By Brian M. Rafferty
For the last 24 years the name JoAnn Jones has been synonymous with the arts in Flushing.
At the end of June the woman who founded the Flushing Council on Culture and the Arts, the woman who saved Flushing Town Hall from demolition, the woman who brought ethnic diversity to the forefront in the arts in Queens will retire.
Jones, of Bayside, announced a few months ago that she is stepping down, and though her successor has not yet been named, she is confident that she is leaving her affairs in good order.
“I actually thought of retiring two or three years ago,” Jones said in an interview last week, “but we were in the red, and I couldn’t, in good conscience, leave like that.”
After all, the Flushing Council on Culture and the Arts will always bear her name, and she could not stand to leave it in anything but the best shape she could.
For a woman who has no children of her own, the council and Town Hall have been her babies. She suffered the labor of birthing them and has worked for more than two decades raising them, turning them into outstanding members of the community, educators, advocates and friends.

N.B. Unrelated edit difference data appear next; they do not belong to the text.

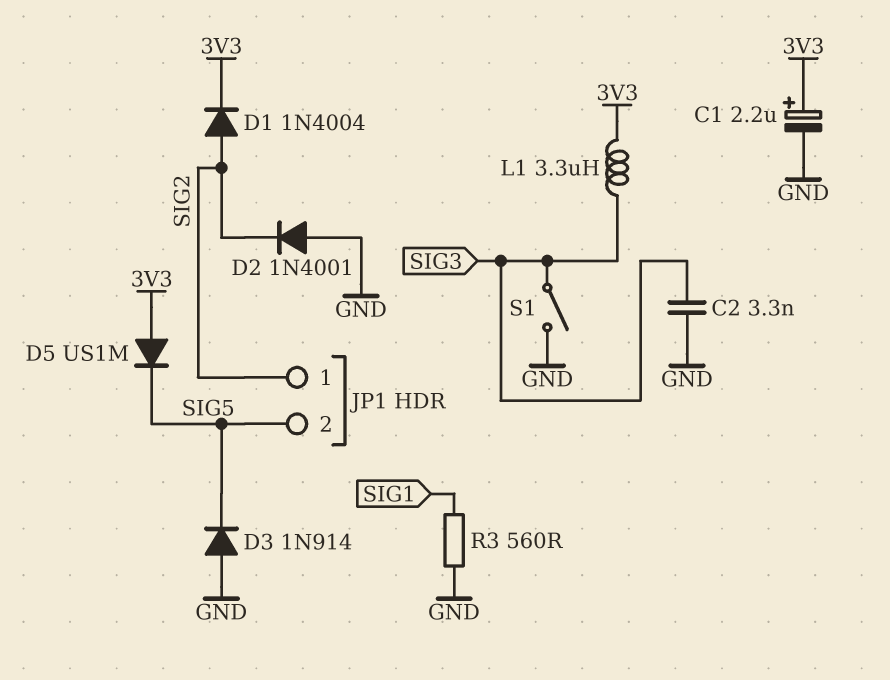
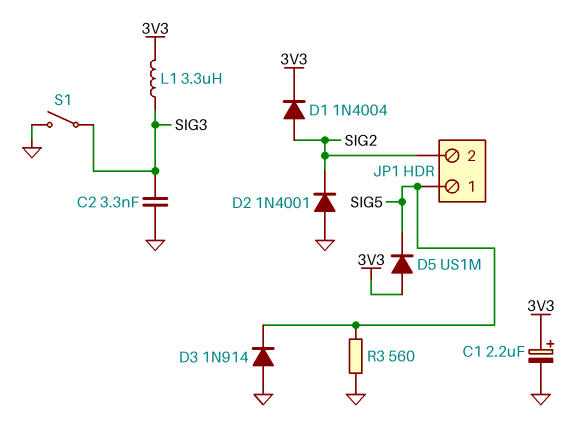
JP1 pin 1: SIG2 -> SIG5
JP1 pin 2: SIG5 -> SIG2
R3: 560 (GND, SIG1) -> 560 (GND, SIG5)

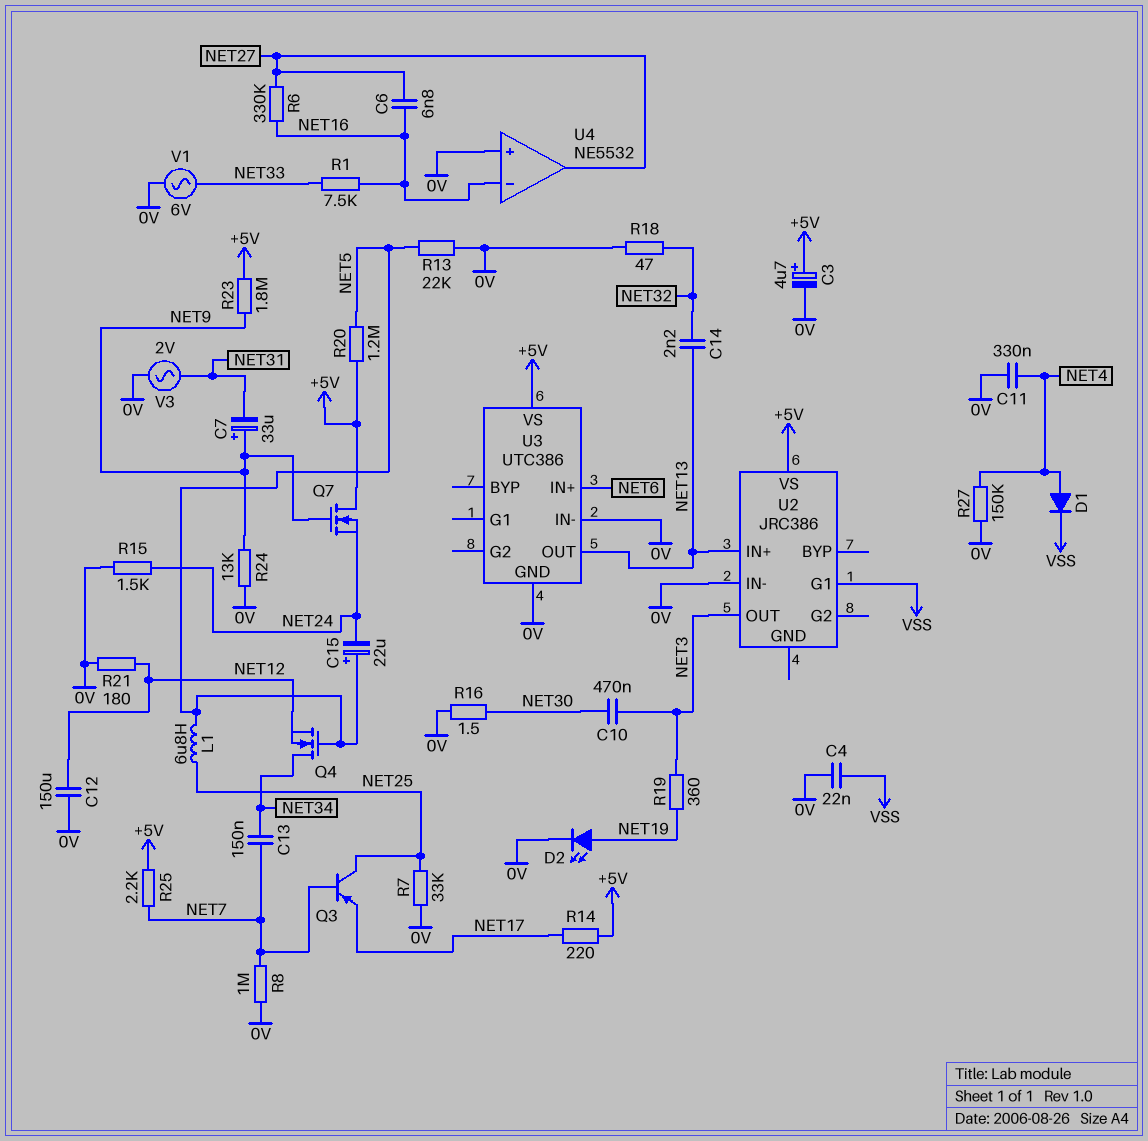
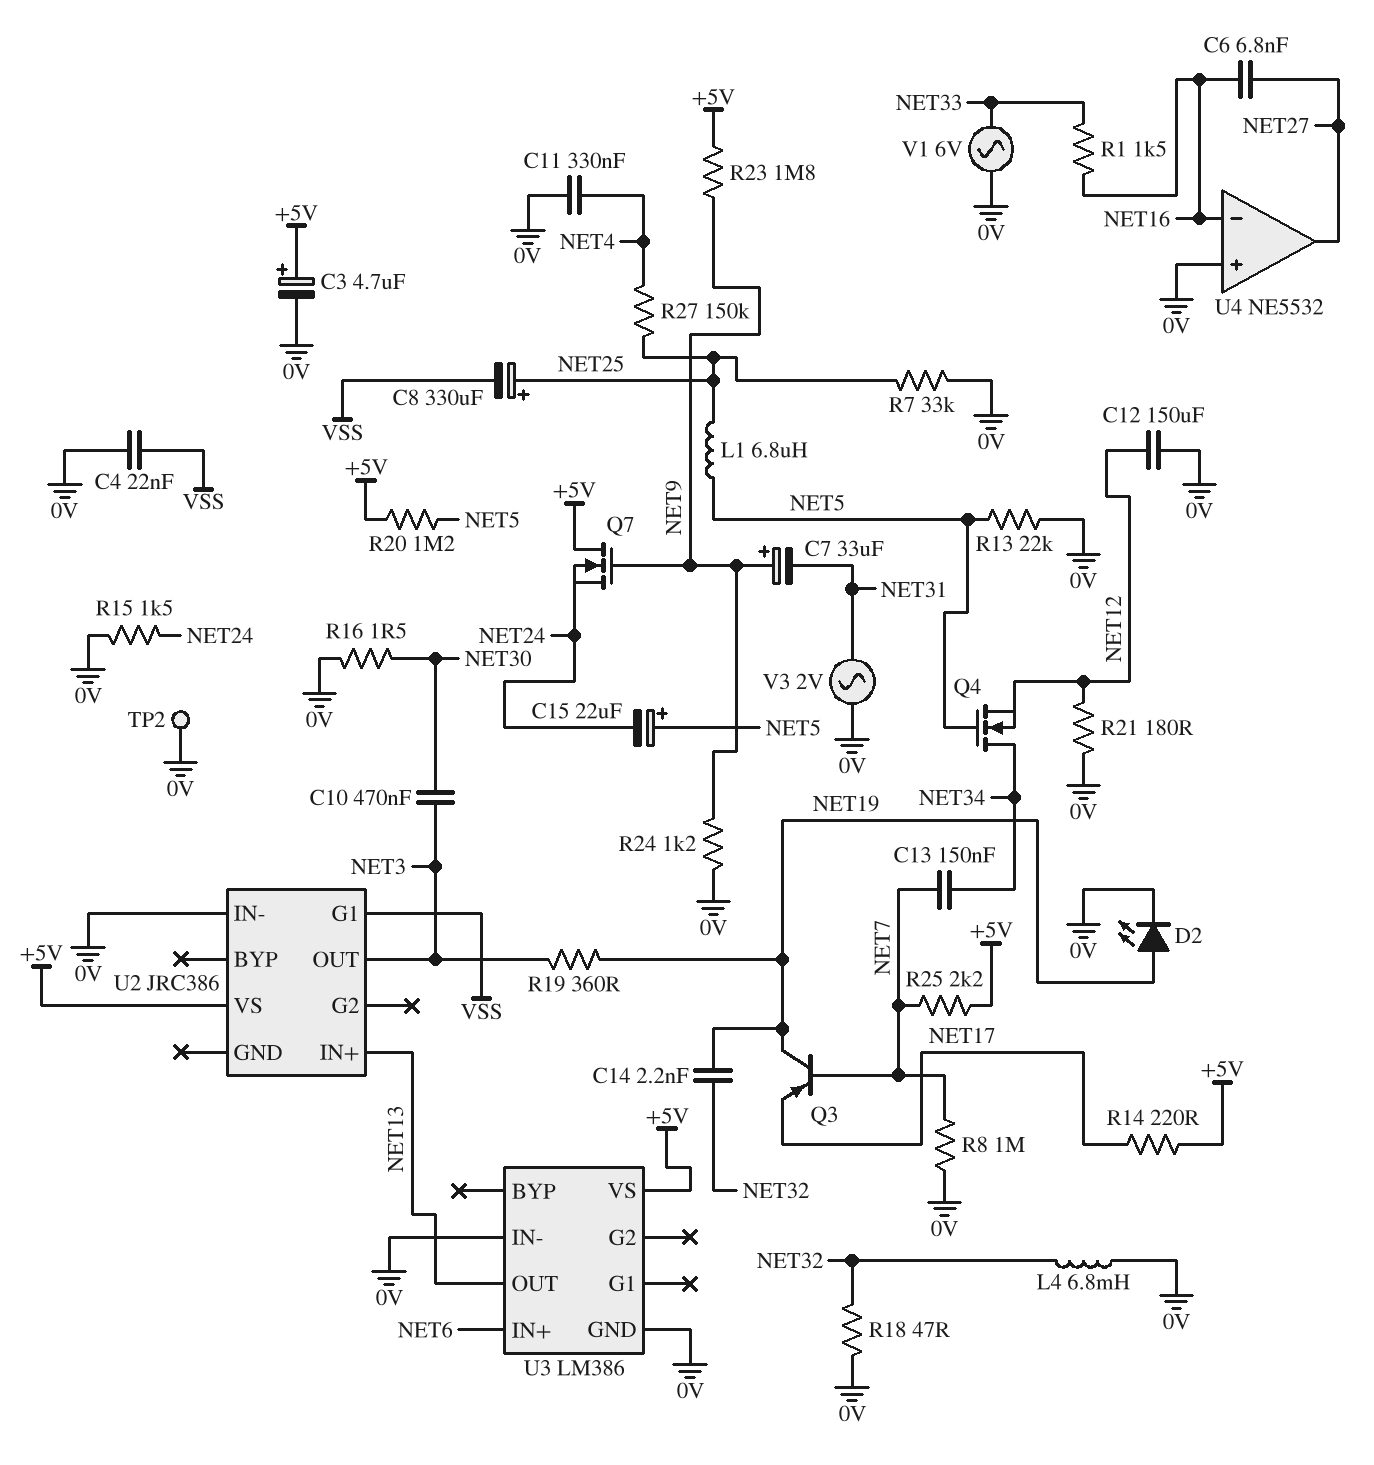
C8: none -> 330uF (plus NET25, minus VSS)
C14: 2.2nF (NET13, NET32) -> 2.2nF (NET19, NET32)
D1: diode (A NET4, K VSS) -> none
L4: none -> 6.8mH (0V, NET32)
Q3: PNP (B NET7, C NET25, E NET17) -> PNP (B NET7, C NET19, E NET17)
R1: 7.5k (NET16, NET33) -> 1.5k (NET16, NET33)
R6: 330k (NET16, NET27) -> none
R24: 13k (0V, NET9) -> 1.2k (0V, NET9)
R27: 150k (0V, NET4) -> 150k (NET4, NET25)
TP2: none -> test point (0V)
U3: UTC386 -> LM386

In the spring of 1979, Jones was singing with the Oratorio Society of Queens and helping its musical director David Close do some fund-raising. At that times the Oratorio Society had just completed its 50th anniversary season, and it seemed that community support for the group — and arts in general — was waning.
“You could say that was when I had a seminal moment,” Jones said. “I realized that we needed to establish an organization that could raise the profile of arts in the borough. We needed to create and advocate for the arts.”
So Jones got to know Aaron Weiss, who at the time was the head of the Downtown Flushing Development Corp. She explained her idea and volunteered her own services to get the ball rolling on an arts group.
“I had no real credentials,” Jones said. Prior to this she had worked in a Manhattan office for Union Carbide and left that job to be a full-time homemaker.
Jones ended up with a basement office on 39th Avenue next to Genovese with a desk a phone and her electricity all donated by the Downtown Flushing Development Corp.
“We stayed under their umbrella until 1983, when we got our on 501(3)c,” she said. The council then got its first in a string of city and corporate grants and moved its offices into another basement — this time on 41st Avenue near the Flushing branch of Queens Library. There was a small gallery on the first floor.
“When we started there was no profile for the arts in Queens,” Jones said. “People would laugh at you if you suggested that Queens was rich in culture. That didn’t understand what there was to offer.”
In response, Jones started the Culture Calendar, typewritten on a single sheet of paper and then photocopied.
“We had to get the word out about what was out there,” she said. “Looking back now we can see that there was tremendous growth and a change in peoples’ attitudes about arts in Queens.”
And what was out there was something a bit off from what people in the mainstream thought of as art.
Flushing had a quickly changing population, with Asian immigrants changing the face of the neighborhood. At a time when many complained about the ethnic change, the council embraced it.
“The first thing we did was bring the Korean-American Chamber Ensemble to different houses of worship in the area,” Jones said.
At that time, the borough still had the annual Queens Festival, and the council made sure that Asian countries — and their cultures — were well-represented.
Asian culture in the borough gained a toehold at the Queens Botanical Garden, Jones said. “They were really the pioneers in promoting Asian culture. Now they have their own arts leaders.”
After establishing itself and reaching out to the spectrum of queens ethnicities, the next step for the council had two parts. The council needed a home to call its own, and somebody had to save Flushing Town Hall from the ravages of time.
The building was constructed in 1862 after the first Flushing soldiers left for the Civil War. It served as Town Hall and later a police station and even in supper club. Through all its incarnations the Gothic exterior remained intact, but wear and tear on the inside was making the building less usable. In 1967 it became a city landmark and it was listed to the National Register of Historic Places in 1972.
But now the revered structure was just becoming a city-owned eyesore, so a group of community organizations fought to wrest control of the building from the city. On June 28, 1989, a judge ordered the building to be put into the hands of the Flushing Council on Culture and the Arts, and saddled the group with the task of restoring it.
Within six years, and with Jones wielding the growing power and influence of the council, Town Hall was renovated and reopened as a center for the arts.
Ever since, Town Hall and the Flushing Council on Culture and the Arts have been synonymous. From the quality of programs to advocacy for the arts, the legacy of JoAnn Jones stands as tall as the building — with spires pointing high into the heavens — and is as widespread as the path the hall’s trolley makes through the borough, letting everybody know about the building on Linden Place and Northern Boulevard and the organization inside.
With all that has happened in the last 24 years, Jones is now ready to take her next leap forward. Not as an office worker or a homemaker, but on as a consultant for the New York State Council on the Arts.
And she has enrolled in Saturday classes at the French Culinary Institute.
“I just want to take some time off,” she said. “I’m not ready to jump into another full-time job quite yet. I don’t know where I’ll end up, but for now I know I’m ready to make my exit.”